Ein Todeswerk in Brüssel

In seinem Buch Siegeszug des modernen Selbst beschreibt Carl Trueman unter Rückgriff auf Thesen des Soziologen Philip Rieff die sogenannten „Todeswerke“.

Was sind Todeswerke?

Todeswerke sind dafür da, heilige Ordnungen zu zerstören, vor allem im Bereich der Kultur. Sie stellen einen Angriff auf etablierte schöpferische Kunstformen dar. Ein Todeswerk zielt darauf ab, die tiefere moralische Struktur einer Gesellschaft auszuhebeln.
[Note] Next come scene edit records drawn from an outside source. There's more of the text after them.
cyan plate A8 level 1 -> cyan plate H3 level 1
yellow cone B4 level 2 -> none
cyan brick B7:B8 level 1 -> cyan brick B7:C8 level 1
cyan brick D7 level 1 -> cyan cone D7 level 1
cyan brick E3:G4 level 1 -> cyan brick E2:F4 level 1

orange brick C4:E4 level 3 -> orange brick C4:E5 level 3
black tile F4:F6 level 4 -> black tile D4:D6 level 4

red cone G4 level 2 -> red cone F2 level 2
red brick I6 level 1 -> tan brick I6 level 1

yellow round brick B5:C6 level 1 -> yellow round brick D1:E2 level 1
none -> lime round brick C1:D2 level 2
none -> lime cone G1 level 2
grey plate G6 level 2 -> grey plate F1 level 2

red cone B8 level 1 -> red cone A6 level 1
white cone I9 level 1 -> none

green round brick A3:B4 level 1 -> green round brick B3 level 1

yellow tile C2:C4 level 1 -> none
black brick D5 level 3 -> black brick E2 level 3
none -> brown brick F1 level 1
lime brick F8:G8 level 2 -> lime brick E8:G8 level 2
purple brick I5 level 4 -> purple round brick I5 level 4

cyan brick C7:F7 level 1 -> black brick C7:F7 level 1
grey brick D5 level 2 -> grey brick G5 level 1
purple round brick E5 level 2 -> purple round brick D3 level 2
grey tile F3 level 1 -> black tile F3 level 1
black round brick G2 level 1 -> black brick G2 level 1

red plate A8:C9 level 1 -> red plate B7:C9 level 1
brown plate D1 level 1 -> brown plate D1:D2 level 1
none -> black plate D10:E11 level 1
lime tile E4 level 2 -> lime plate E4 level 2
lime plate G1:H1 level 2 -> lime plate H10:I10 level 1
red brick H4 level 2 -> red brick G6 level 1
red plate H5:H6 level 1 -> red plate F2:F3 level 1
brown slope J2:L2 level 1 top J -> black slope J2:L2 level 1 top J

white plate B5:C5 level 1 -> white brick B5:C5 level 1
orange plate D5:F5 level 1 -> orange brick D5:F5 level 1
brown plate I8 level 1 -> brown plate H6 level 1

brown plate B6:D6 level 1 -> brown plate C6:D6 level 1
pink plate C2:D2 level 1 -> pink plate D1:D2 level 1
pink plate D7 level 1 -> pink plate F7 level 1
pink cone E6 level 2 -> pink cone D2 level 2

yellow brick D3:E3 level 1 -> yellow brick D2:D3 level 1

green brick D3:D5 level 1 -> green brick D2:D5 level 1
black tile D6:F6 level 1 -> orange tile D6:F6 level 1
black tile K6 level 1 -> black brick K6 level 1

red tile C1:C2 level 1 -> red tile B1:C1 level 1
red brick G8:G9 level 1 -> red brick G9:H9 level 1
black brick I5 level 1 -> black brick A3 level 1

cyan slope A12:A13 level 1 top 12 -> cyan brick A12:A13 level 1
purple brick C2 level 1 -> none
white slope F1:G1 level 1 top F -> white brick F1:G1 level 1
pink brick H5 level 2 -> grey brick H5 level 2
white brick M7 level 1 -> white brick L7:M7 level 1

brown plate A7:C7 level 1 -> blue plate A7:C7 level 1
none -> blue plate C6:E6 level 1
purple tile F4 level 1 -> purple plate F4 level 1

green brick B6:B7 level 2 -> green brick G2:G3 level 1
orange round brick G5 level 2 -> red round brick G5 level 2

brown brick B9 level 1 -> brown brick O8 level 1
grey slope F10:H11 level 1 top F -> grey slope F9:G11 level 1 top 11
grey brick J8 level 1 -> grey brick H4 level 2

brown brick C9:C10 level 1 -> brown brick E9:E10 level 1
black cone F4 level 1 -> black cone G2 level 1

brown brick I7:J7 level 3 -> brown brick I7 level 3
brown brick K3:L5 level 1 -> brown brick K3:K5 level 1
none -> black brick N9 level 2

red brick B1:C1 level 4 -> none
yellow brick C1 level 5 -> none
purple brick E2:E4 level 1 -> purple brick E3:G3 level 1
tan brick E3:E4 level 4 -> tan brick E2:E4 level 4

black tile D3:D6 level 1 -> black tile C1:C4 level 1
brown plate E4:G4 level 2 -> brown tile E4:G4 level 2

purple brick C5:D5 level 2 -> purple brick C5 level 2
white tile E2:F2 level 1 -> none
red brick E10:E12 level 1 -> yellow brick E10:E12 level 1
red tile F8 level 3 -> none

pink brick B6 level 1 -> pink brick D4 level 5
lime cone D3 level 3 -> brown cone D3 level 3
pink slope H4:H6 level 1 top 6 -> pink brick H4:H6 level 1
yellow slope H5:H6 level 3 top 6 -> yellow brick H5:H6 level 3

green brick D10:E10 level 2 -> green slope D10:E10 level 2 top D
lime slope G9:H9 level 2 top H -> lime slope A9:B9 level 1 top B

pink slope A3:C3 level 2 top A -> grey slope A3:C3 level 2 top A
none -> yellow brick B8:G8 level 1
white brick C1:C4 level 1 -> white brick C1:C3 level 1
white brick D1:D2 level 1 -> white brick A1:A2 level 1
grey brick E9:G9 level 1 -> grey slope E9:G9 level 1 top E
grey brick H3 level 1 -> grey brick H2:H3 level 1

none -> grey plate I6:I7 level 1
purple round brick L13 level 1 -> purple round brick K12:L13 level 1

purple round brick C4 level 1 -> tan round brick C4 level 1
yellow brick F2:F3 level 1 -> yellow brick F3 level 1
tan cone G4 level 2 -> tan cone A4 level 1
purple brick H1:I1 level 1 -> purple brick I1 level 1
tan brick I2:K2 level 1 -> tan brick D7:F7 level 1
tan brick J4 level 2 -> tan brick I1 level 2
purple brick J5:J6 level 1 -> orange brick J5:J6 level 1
Sie spielen daher eine große Rolle, wenn es darum geht, Veränderungen des gesellschaftlichen Ethos herbeizuführen. Sie beeinflussen das, was der kanadische Philosoph Charles Taylor das „soziale Vorstellungsschema“ nennt. Zusammengefasst ist das soziale Vorstellungsschema die Art und Weise, wie Menschen sich die Welt vorstellen und intuitiv in ihr handeln. Es ist unsere Gesamtsicht auf die Wirklichkeit, wie wir sie verstehen und welchen Sinn wir in unserem Verhalten sehen (vielleicht vergleichbar mit den Begriff „Weltbild“, der früher sehr verbreitet war).

Todeswerke bringen weniger Argumente gegen die alte Ordnung vor, sondern unterwandern sie geschickt. Sie zielen darauf ab, den ästhetischen Geschmack und die Sympathien der Gesellschaft so zu lenken, dass die Normen, auf denen sie beruht, untergraben werden. Sie lassen deshalb die alten Gebote lächerlich erscheinen.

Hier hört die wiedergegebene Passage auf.